One more thing to note: I am very accomplished at identifying a specific noxious gas, none other than ammonia. That is the one useful educational aspect about rebonding. I can now identify it anywhere, after inhaling the fumes and feeling my eyes water and sting. So girls, if you want to go for hair rebonding and your parents say it's a waste of cash, tell them that you're going for real-life Chemistry practical on identifying gases. It's a
very important chapter. *nods gravely*
Despite it being my third time I never fail to be amazed at the smoke/steam off my hair after the flat iron is place on it. It reminds me of bee hoon...dark bee hoon steaming in clear water. I bet I have chased away your appetite with an iron frying wok after all that talk about ammonia, bee hoon and hair. Can you imagine eating a plate of bee hoon, the heat grazing your face, then you smell a huge burst of ammonia making your eyes water and your lungs scream and the wonderful, appetizing meal becomes a mass of dark hair? If you weren't grossed out before, I think you are now, especially if you have a very hyperactive imagination.
Strawberry seeds taste like strawberry. Not exactly, maybe a more earthly flavour...can anyone imagine eating seedless straeberries? The skin would be smooth and red, but would a strawberry still be a strawberry without the seeds on the surface? How would it taste like?
I wonder how strawberry porridge will taste like. In France (I read this somewhere a long time a ago) it is customary for the wedded couple to eat porridge made of a deluge of things, including strawberry because it is the fruit of love, due to its heart like shape. Maybe the people then haven't eaten Korean strawberries before, because however I squint (my eyesight is deplorable), it looks phallic and tubular, not heart-shaped, to me. I had my doubts eating it at first but I never regretted my decision. American strawberries (and really, strawberries from New Zealand and Egypt, I won't say the world because I've only eaten strawberries form these coountries) all have heart-shaped strawberries though.
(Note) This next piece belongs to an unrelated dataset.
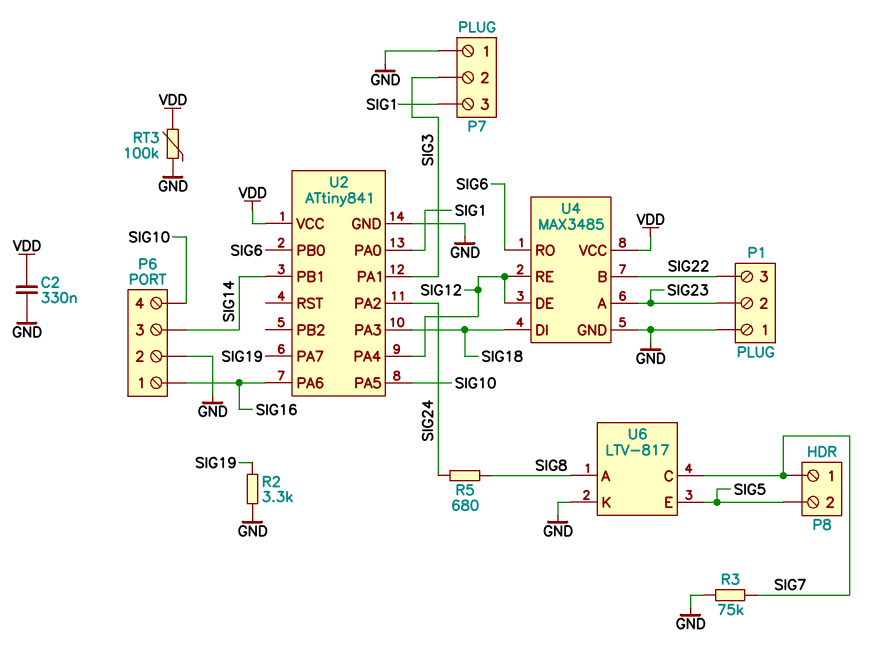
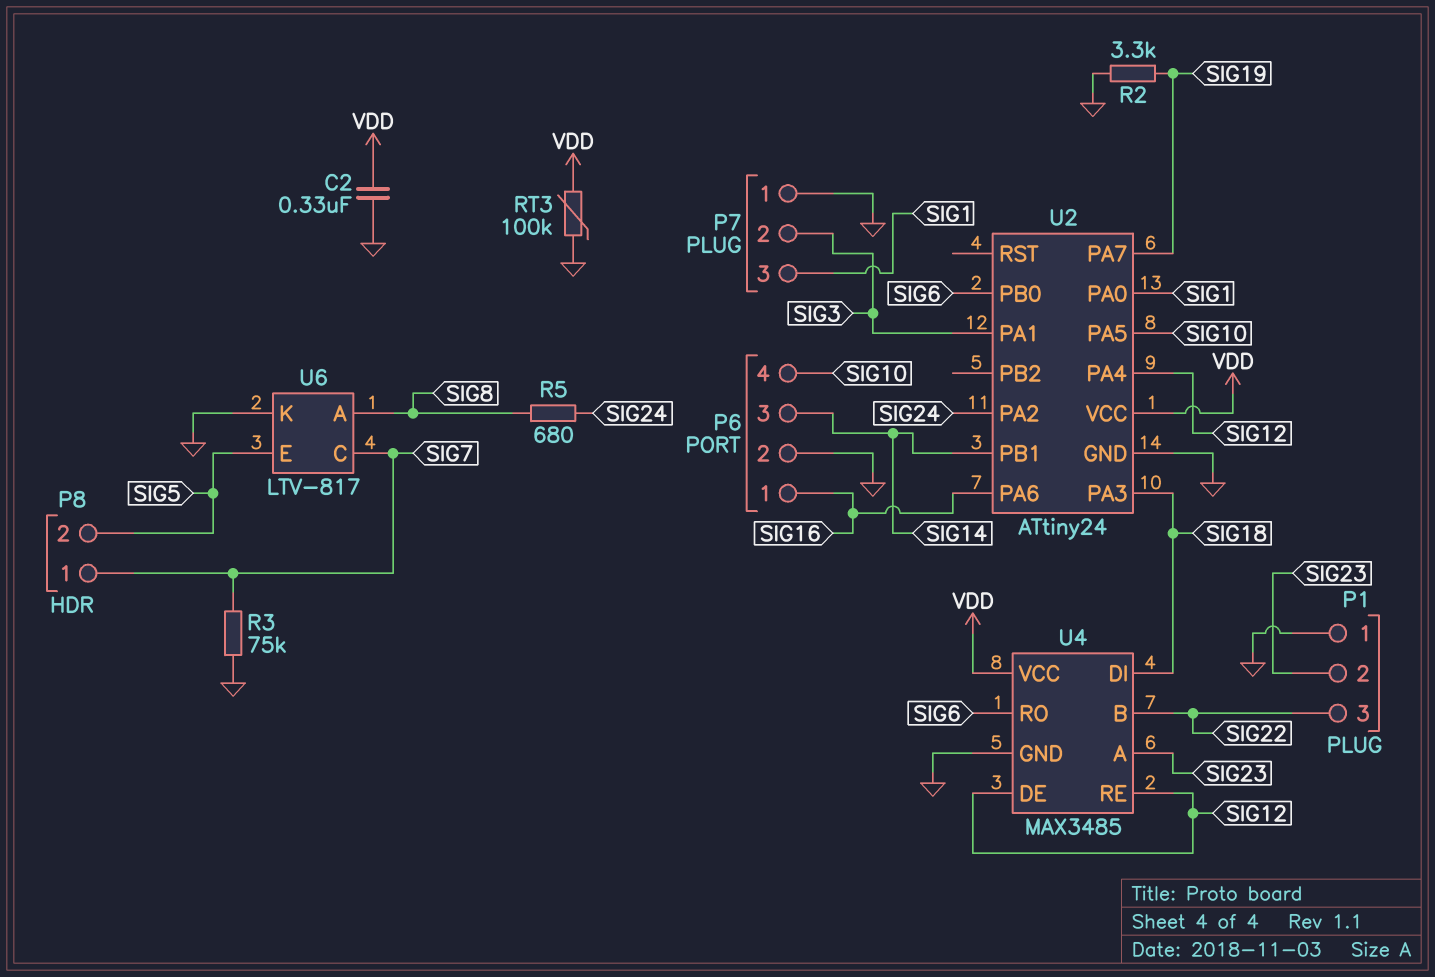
U2: ATtiny841 -> ATtiny24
Maybe it will taste nothing like the fruit. My mum once made apple soup (clear soup and boiled apples, the kind you buy from Fairprice), and it tasted weird, all sweet and distinctly herbal. I'm not a fan of herbal soups, so I poked at it dubiously with my fork. Same thing with papaya soup and watermelon skin (yeah, the red watermelon you eat. The normal ones). I don't know where my mother gets these ideas for soups -- I probably sound ungrateful here, but it's true. I had the runs and suffered through it at the unearthly hour of 2 a.m. in the morning but she claims it's detoxifying. I doubt that, because if that were to cause such a powerful digestive reaction, it has to be toxic. I'm blaming the strange watermelon skin soup I had for dinner, and not the french fries at Macdonald's the week before.
So far, traditional medicine hasn't helpe me in any way. The insomnia soup my mum makes me drink (otherwise known as the papaya soup) only made it worse. I found that not doing anything to mess my body up was most effective. Actually, anything TCM that tries to deal with my insomia doesn't work. I don't dare to try malay or indian ones because I can't read the ingredients and at least if it's chinese I know what I am ingesting. It's all about control.
Tired now from non-stop blabbering...tomorrow I must force myself to watch the chinese news programme even if I die from boredom or I can't make out the words! Goddarnit why can't they print out News In Class like they did for English? It would make my learning Chiense easier!
I'm a 'higher' chiense student hating chiense and failing chinese. Bah. Goes to show how 'elite' we are. All this categorisation.